System Admins deal heavily with systems that are running, that is currently in use. Of course system admins will handle production systems and also staging, development and other "non-production" systems so understanding the roles and impacts of each system is critical to all system administration tasks. But the core of nearly all system administration work is maintaining and supporting live production systems - systems where mistakes can lead to dangerous consequences such as downtime or loss of data.
An operational mindset means that risk, impacts from decisions, attention to detail, protection against mistakes, documentation, change control, prioritization and more must be understood and calculated at all times. Triage is a regular part of the work of a system admin - which systems and subsystems take priority, and why? Which customers (whether internal or external) will have the largest overall value or impact to the business? System admins must understand the work that they are doing in the context of the largest business at all times; there is little opportunity for a system admin to work in a business vacuum.

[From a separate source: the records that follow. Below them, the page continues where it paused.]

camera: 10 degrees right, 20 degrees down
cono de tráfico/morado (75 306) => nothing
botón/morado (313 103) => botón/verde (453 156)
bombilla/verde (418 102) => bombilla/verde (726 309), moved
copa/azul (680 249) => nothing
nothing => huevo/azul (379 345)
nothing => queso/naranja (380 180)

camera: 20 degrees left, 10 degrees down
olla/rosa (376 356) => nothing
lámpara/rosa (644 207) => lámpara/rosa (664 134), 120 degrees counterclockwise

Few other roles have the broad potential for system affect that system administration can have. Just logging into a key production system can trigger a change that could have large ramifications. Missing key steps may leave a system unstable or vulnerable. An outage to one system might cascade through many others causing distantly related problems. System admins often need to understand the complex interplays between many systems, understand capacity, moment to moment performance, and much more in doing their job. Even closely related roles, like system engineer, often can be almost wholly without operational mindset because their tasks do not involved running protection systems and casual mistakes or errors will not cause business loss.

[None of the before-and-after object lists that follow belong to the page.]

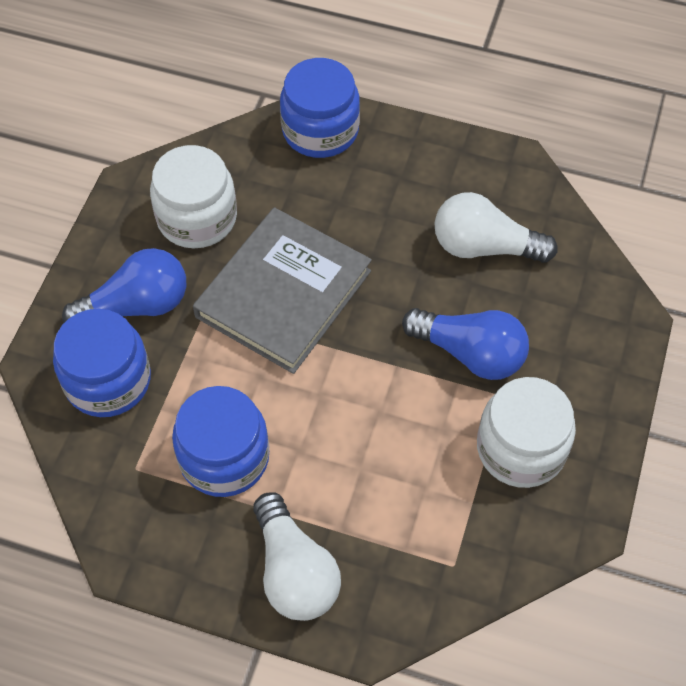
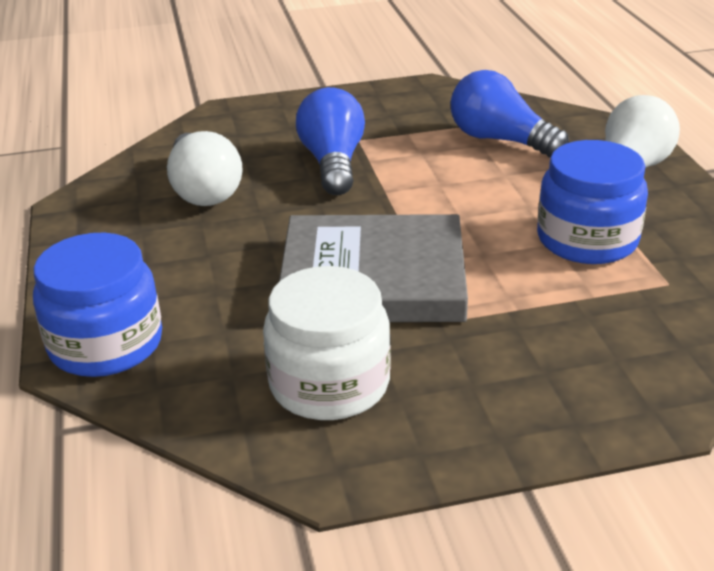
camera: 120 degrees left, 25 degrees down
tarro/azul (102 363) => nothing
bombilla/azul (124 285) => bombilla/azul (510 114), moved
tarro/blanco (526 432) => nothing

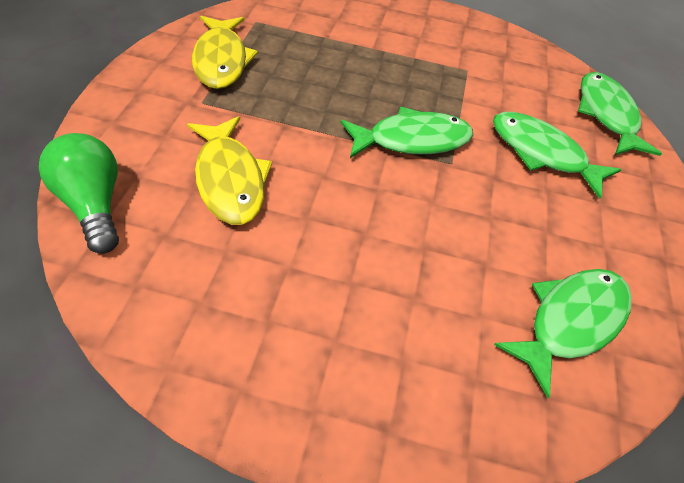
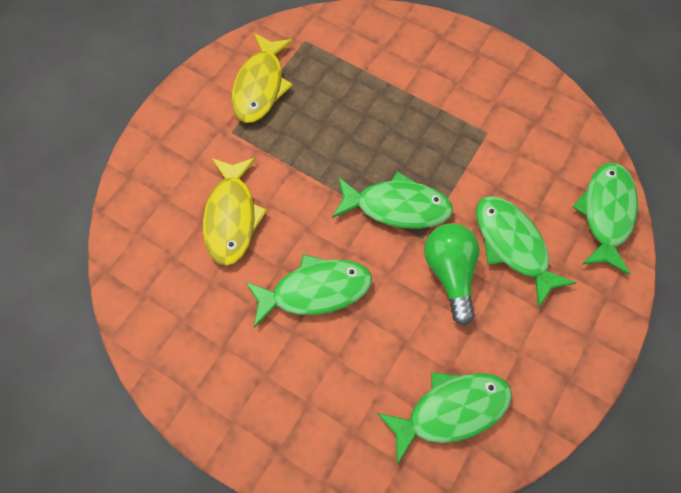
camera: 25 degrees right, 15 degrees up
bombilla/verde (79 193) => bombilla/verde (452 274), moved
nothing => pez/verde (309 291)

In the Myers-Briggs types selection, in the Lifestyle group, system admins are normally best suited with a Perceiving leaning rather than a Judging leaning, whereas engineers are the opposite. Admins rarely have a chance to thoroughly plan but must understand how to act. Whereas engineers may provide admins with action plans to act as a framework but then themselves need not be functional during a triage scenario. The roles are complimentary but the same personality type is rarely well suited to both.